Philips Respironics has reached a $1.1 billion settlement over claims that people who used their CPAP and other breathing devices were harmed by noxious gasses and flecks of foam that lodged in their airways, sometimes for years.

Thousands of people contended in lawsuits that they had been injured by popular Philips DreamStation machines. The settlement affects CPAP, or continuous positive airway pressure, machines that people with sleep apnea or other respiratory difficulties use at night to improve their breathing, as well as other types of machines used at home and in hospitals.

Philips did not admit any fault in the settlement, including whether the devices caused the injuries, according to a financial report issued Monday.

The personal injury settlement follows a $479 million settlement reached in September over economic losses to the patients and medical equipment sales companies that financed replacement devices. Philips also agreed to a consent decree earlier this year that forced the company to halt U.S. sales of new devices until certain conditions are met.
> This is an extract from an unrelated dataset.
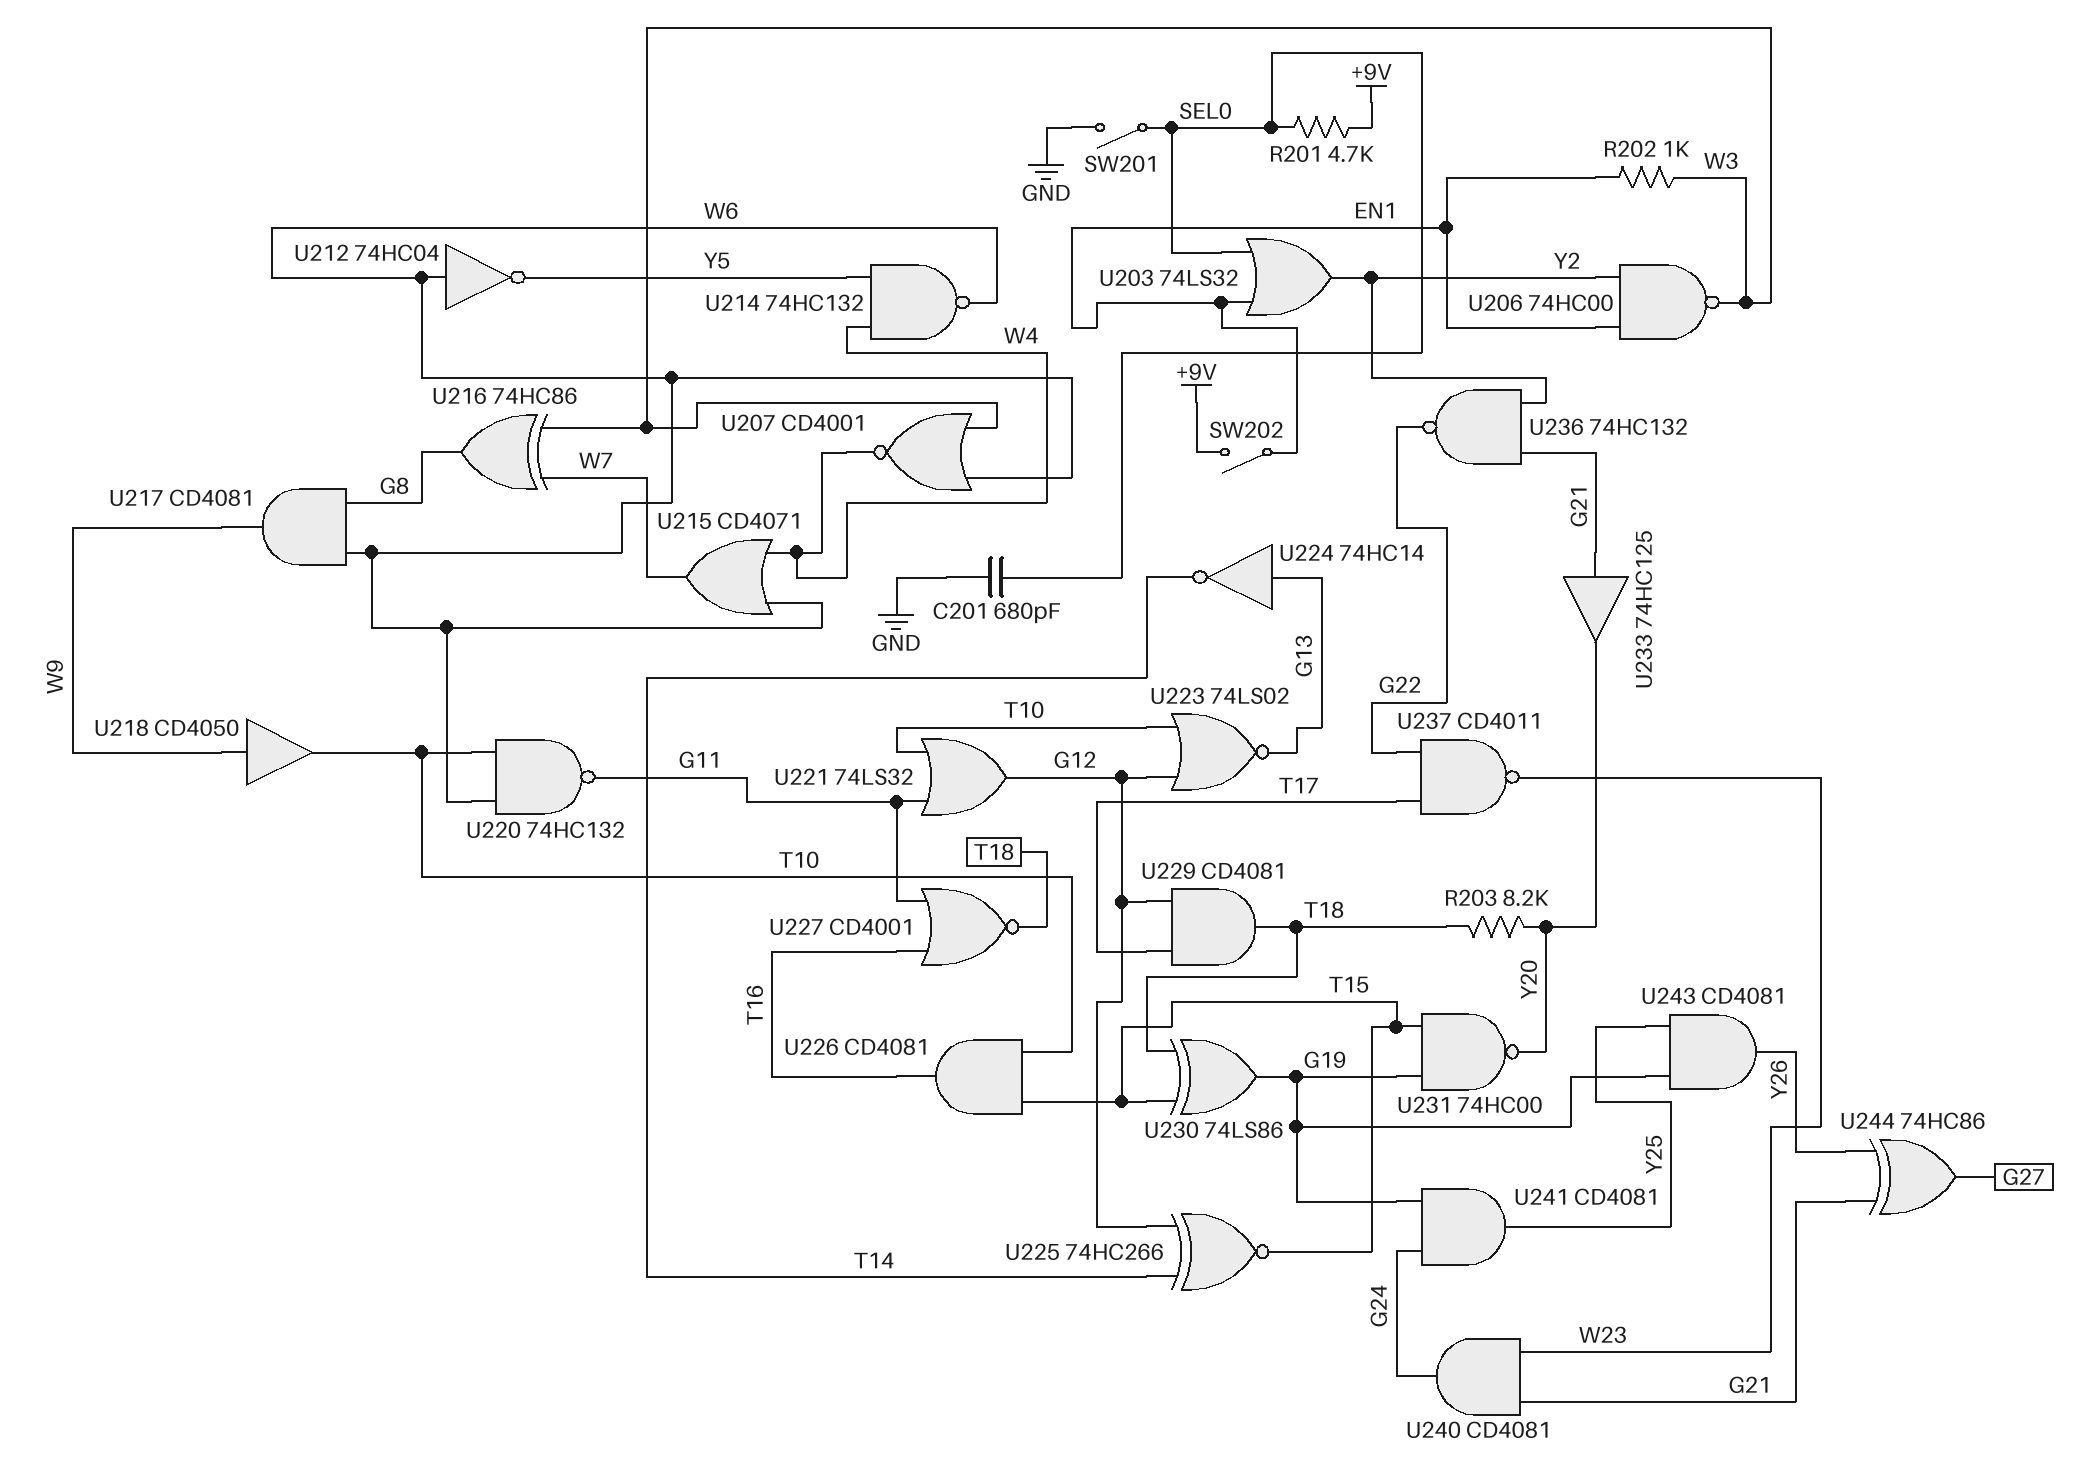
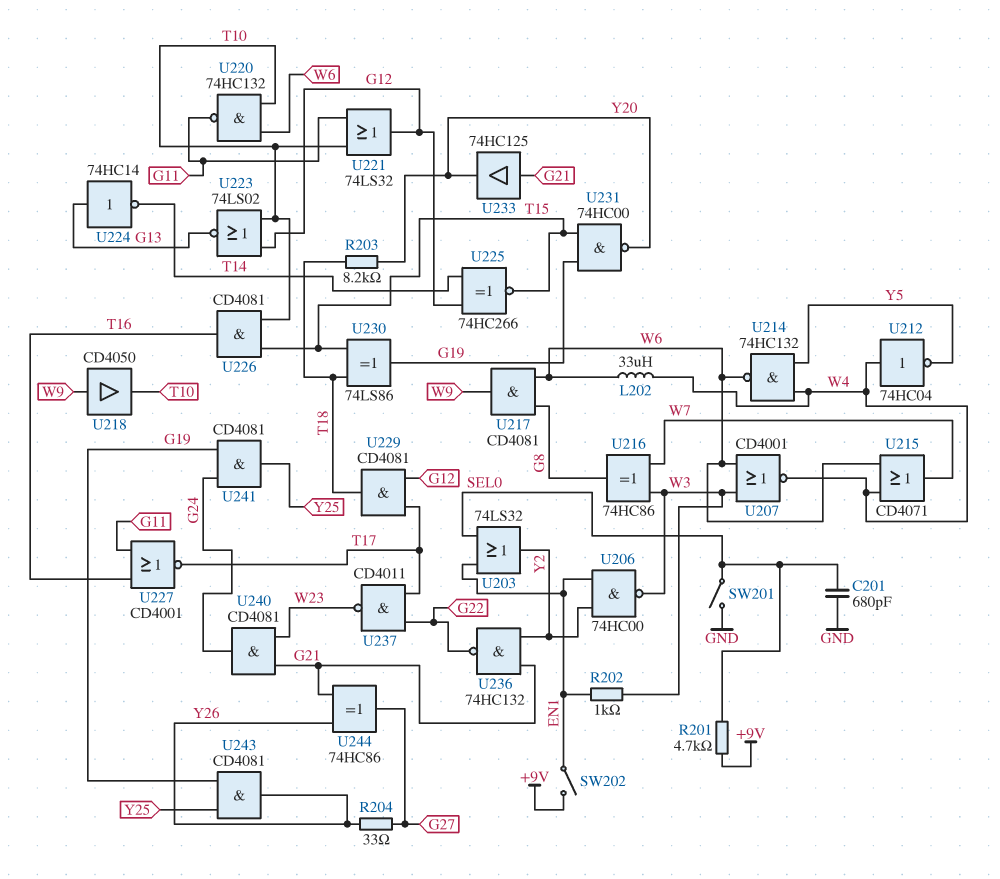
L202: none -> 33uH (W4, W6)
R204: none -> 33 (G27, Y26)
U212: NOT 74HC04 (in W6, out Y5) -> NOT 74HC04 (in W4, out Y5)
U227: NOR CD4001 (in G11, in T16, out T18) -> NOR CD4001 (in G11, in T16, out T17)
Monday’s agreement largely settles years of litigation over a problem that was deeply upsetting to patients and doctors, who had to weigh the risk of letting patients’ interrupted breathing go untreated against the use of a machine that might cause harm. Patients flooded lawmakers and the Food and Drug Administration with complaints about a chaotic recall and replacement effort that left many waiting for months or more than a year for an updated device.

In a letter to Philips in May 2022, the F.D.A. noted that the company had received reports about the problem as early as 2015, but failed to evaluate the information and address the device’s problems.

The recall started in the summer of 2021 amid concerns that the machines blew out potentially cancer-causing gases. The initial recall affected about 15 million breathing machines produced since 2006, though roughly five million were still in circulation in mid-2021.

The F.D.A. reported earlier this year that since Philips first warned of the problems, officials had received 116,000 complaints, including 561 reports of deaths, that people or lawyers said were linked to the faulty foam in the device.

The company has since tempered its warnings, saying that further testing showed that the gasses were not as toxic as initially believed.

Investors recognized the resolution, as the company stock surged by about 33 percent Monday morning, to about $28 per share. The company said that part of the settlement would be covered by insurance.

Plaintiffs’ lawyers welcomed the settlement.

“Ultimately, these combined agreements accomplish what we sought to achieve when this litigation began — holding Philips accountable by obtaining care for those with physical injuries and compensation for those needing new respiratory devices,” Sandra L. Duggan, Kelly K. Iverson and Christopher A. Seeger, lawyers representing the plaintiffs, said in a statement.